For North and South America, the number of IPOs plunged 76% to 130, as proceeds collapsed 95% to $9 billion. Overall, IPO activity in the Americas hit a 13-year low by volume. Proceeds raised plunged to a 20-year low, EY said.
“There was a perfect storm of headwinds,” Rachel Gerring, EY Americas IPO Leader, told Investor’s Business Daily.
Those headwinds include rising inflation and interest rates, recession fears, a beaten down stock market, volatility stemming from Russia’s war with Ukraine, tensions with China and lingering pandemic disruptions. In addition, low corporate valuations discouraged companies from pursuing public listings.
Technology Firms Take Largest Share Of IPOs
Globally, technology companies have accounted for the largest share of IPOs this year, at 23%, or 310. That compares with 631 tech IPOs during 2021, or 26% of the total.
But worldwide tech IPOs in 2022 raked in only $35.2 billion, for 20% of the overall share, and fell to second behind the energy sector on that metric. Tech’s share of the proceeds for 2021 came in at $149.1 billion, nearly a third of the overall share at 32% and more than double that year’s second-place finisher, health and life sciences.
The IPO class of 2022 looks especially weak in that the comparisons are against a strong performance in 2021. The market for public offerings stalled in 2020 due to the Covid pandemic. That created an IPO backlog that was flushed out in 2021 with a flood of offerings due to pent-up demand.

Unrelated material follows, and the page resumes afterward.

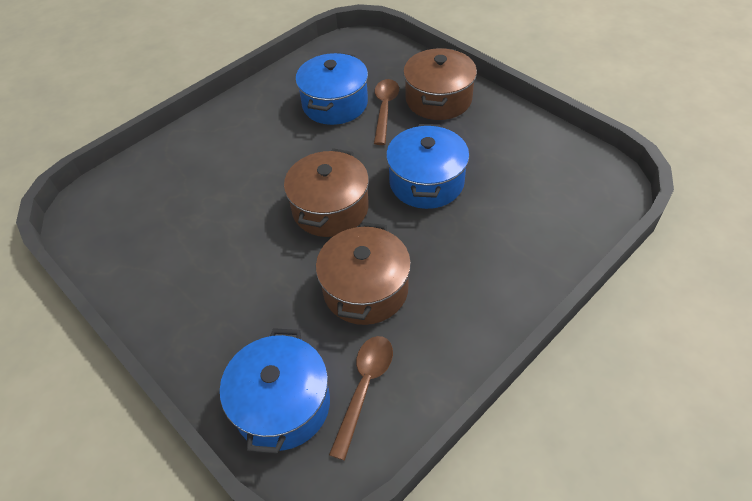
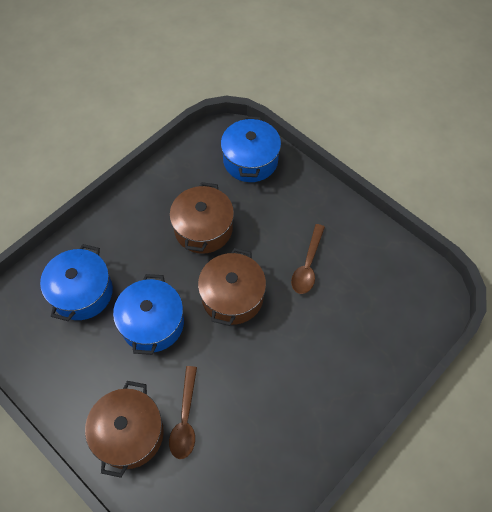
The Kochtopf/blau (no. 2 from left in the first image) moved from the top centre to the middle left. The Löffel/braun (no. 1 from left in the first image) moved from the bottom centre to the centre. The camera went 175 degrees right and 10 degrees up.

The good news for companies awaiting offerings is that when stock markets heal and IPOs are once again open for business, there’s a backlog of potential blockbuster new issues waiting in the wings.
This includes rocket-ship maker SpaceX, food delivery company Instacart, finance company Stripe and TikTok owner ByteDance.
Gerring also said other factors expected to fuel a burst of IPO activity when the markets reopen pertain to venture capital and private equity firms. When stock markets tank, private equity and venture capital firms end up holding these private companies in their portfolio longer than expected, not wanting to push them out in a weak market, he said. When the stock market improves they’ll jump at the chance.
New Issues Dropped 45% Worldwide
Globally, there were 1,333 IPOs, down 45%. Proceeds dropped 61% to $179.5 billion, with most of that coming from IPOs in the Asia-Pacific region, including China.
According to the EY report, “Even though IPO activity will likely remain somber through at least the first quarter, favorable conditions seem to be set in place for the global IPO activities to regain greater momentum by the second half of the year.”
In addition, the report said: “Many prospective IPO companies are still going to take the ‘wait-and-see’ approach, holding out for the right window.”